Speaking at the Nightingale 2020 virtual conference on October 27, ICN Chief Executive Officer Howard Catton said, “The fact that as many nurses have died during this pandemic as died during World War I is shocking. Since May 2020, we have been calling for the standardized and systematic collection of data on health care worker infections and deaths, and the fact that is still not happening is a scandal. … I genuinely believe that global has never been more local in terms of the challenges we are facing, the lessons we need to learn and the solutions we seek. For example, getting personal protective equipment across borders requires governments to work together on customs and control issues, and when we have a vaccine, getting it to everybody who needs it, rather than just those who can afford to pay for it, will require multilateralism and cooperation.”

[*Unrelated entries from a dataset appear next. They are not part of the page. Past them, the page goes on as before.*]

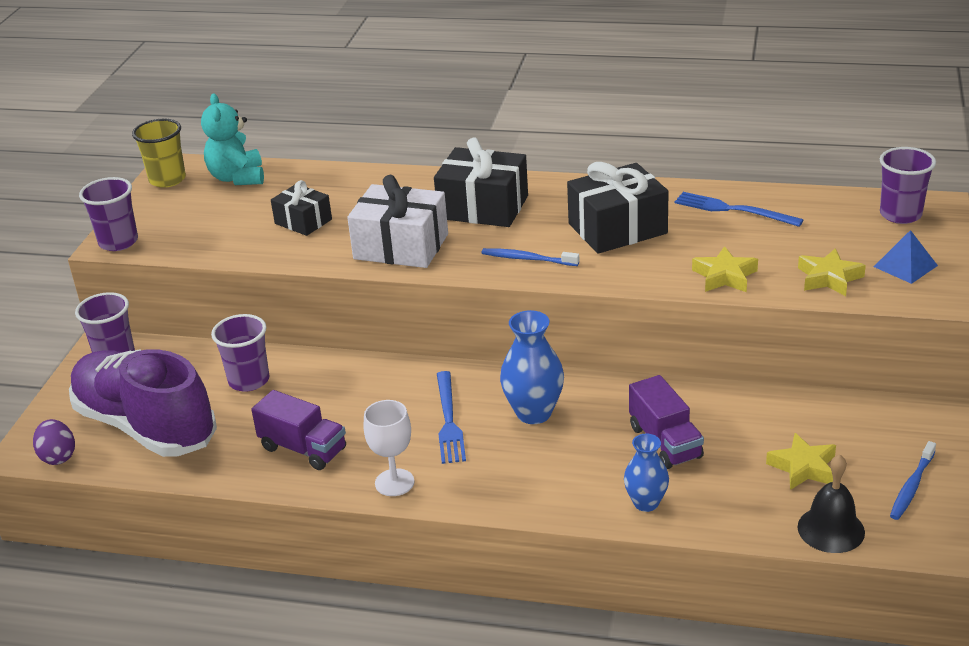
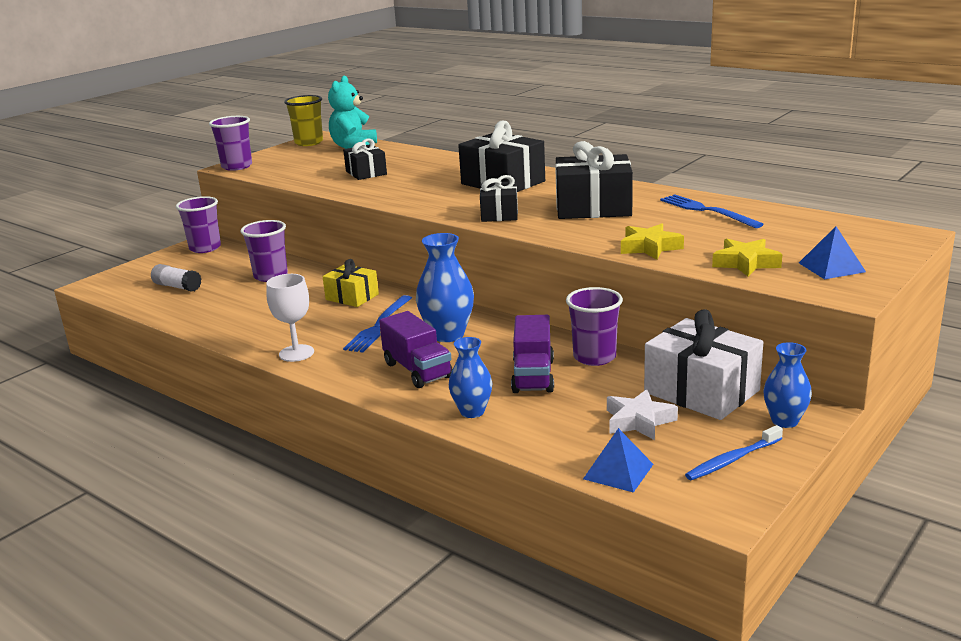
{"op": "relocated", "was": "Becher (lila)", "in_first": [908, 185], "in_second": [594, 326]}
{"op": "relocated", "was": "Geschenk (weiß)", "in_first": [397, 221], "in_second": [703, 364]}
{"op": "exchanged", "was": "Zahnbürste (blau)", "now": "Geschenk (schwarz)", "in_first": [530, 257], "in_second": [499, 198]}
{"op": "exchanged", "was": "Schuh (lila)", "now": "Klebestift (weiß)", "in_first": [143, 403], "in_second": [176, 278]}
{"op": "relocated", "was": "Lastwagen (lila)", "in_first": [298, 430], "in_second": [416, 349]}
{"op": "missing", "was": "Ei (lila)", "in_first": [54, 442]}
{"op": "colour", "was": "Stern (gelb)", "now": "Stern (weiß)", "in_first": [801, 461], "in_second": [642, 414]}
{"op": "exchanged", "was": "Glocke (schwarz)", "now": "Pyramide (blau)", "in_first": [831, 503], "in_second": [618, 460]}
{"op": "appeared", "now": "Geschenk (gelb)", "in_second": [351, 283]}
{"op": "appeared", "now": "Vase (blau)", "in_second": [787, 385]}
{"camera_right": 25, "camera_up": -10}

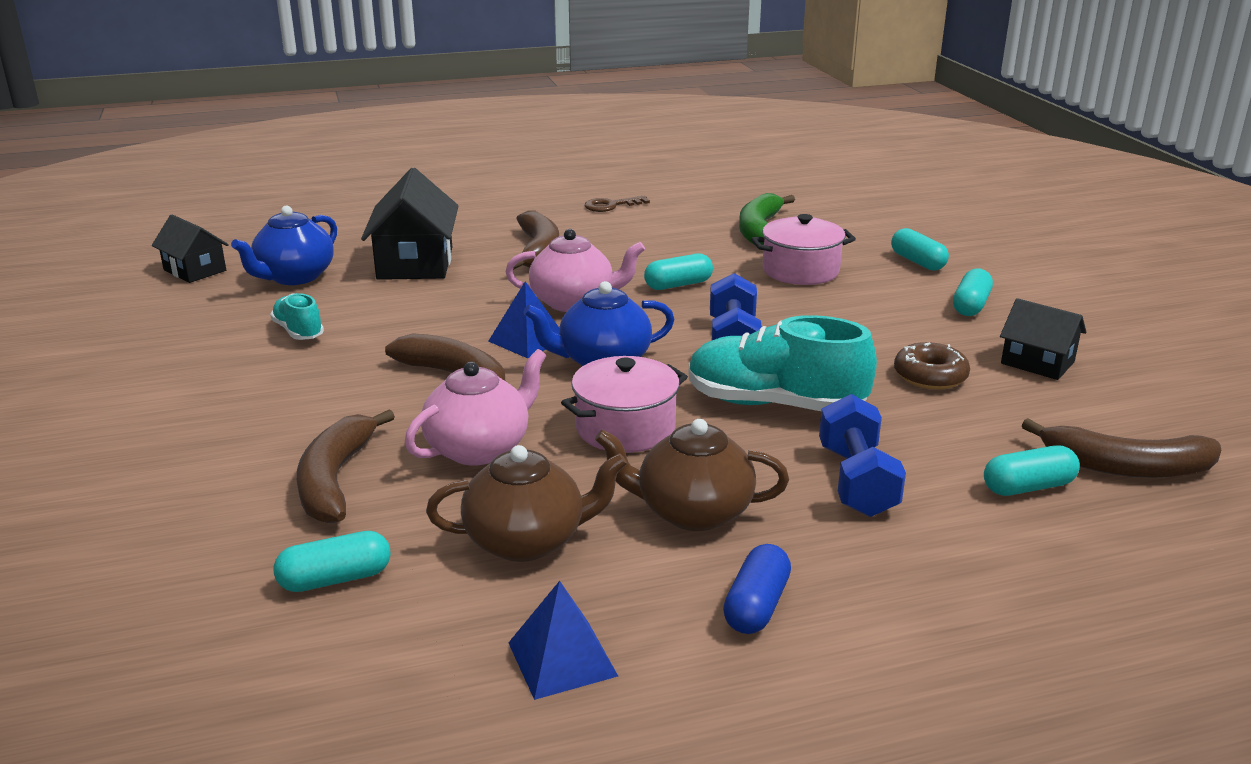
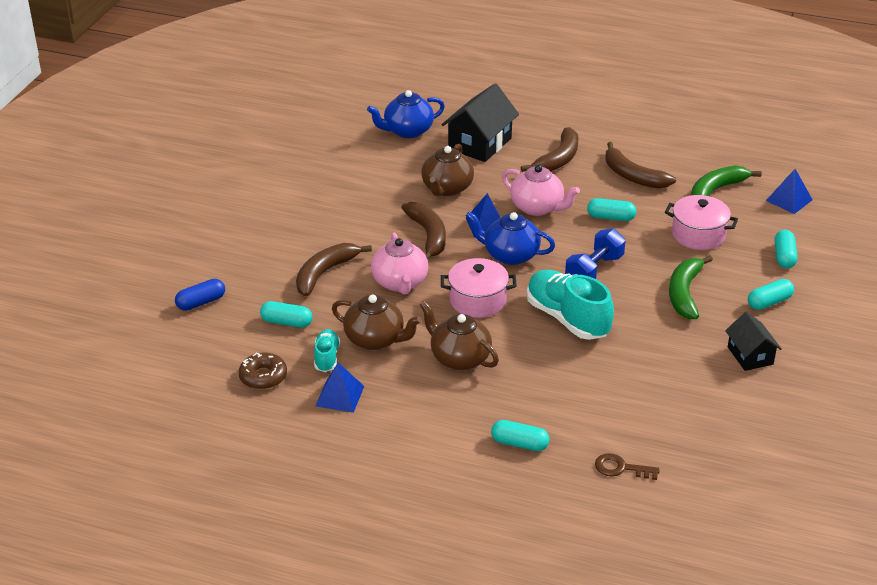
{"op": "relocated", "was": "Schlüssel (braun)", "in_first": [617, 204], "in_second": [627, 466]}
{"op": "missing", "was": "Haus (schwarz)", "in_first": [190, 248]}
{"op": "relocated", "was": "Schuh (türkis)", "in_first": [297, 316], "in_second": [327, 350]}
{"op": "relocated", "was": "Donut (braun)", "in_first": [932, 366], "in_second": [263, 371]}
{"op": "spun", "was": "Teekanne (rosa)", "in_first": [476, 407], "in_second": [399, 264], "clockwise": 90}
{"op": "missing", "was": "Hantel (blau)", "in_first": [862, 455]}
{"op": "relocated", "was": "Banane (braun)", "in_first": [1121, 448], "in_second": [640, 165]}
{"op": "relocated", "was": "Kapsel (türkis)", "in_first": [1032, 471], "in_second": [520, 435]}
{"op": "relocated", "was": "Kapsel (blau)", "in_first": [757, 589], "in_second": [200, 295]}
{"op": "appeared", "now": "Teekanne (braun)", "in_second": [447, 170]}
{"op": "appeared", "now": "Pyramide (blau)", "in_second": [789, 191]}
{"op": "appeared", "now": "Banane (grün)", "in_second": [691, 287]}
{"camera_right": 35, "camera_up": 10}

Forbes published an article on November 17 noting that almost 300,000 health care workers had been infected worldwide as of August 15. At the time, the United States led with 114,500 COVID-19 infections among health care workers. By November 15, just three months later, that number had risen to 216,049 health care worker infections, according to the conservative estimates provided by the CDC.
If present estimates hold for the United States, by the end of March 2021, another 210,000 deaths will pile on to the catastrophic 360,000 deaths that have taken place since the pandemic swept across the nation just 10 months ago. With the new variant of the coronavirus likely to become the dominant strain of the SARS-CoV-2 virus, the increased transmissibility will mean further intensification of the infections, which are already bringing many health systems across the US to the point of collapse and continuing to endanger the health and livelihood of frontline workers.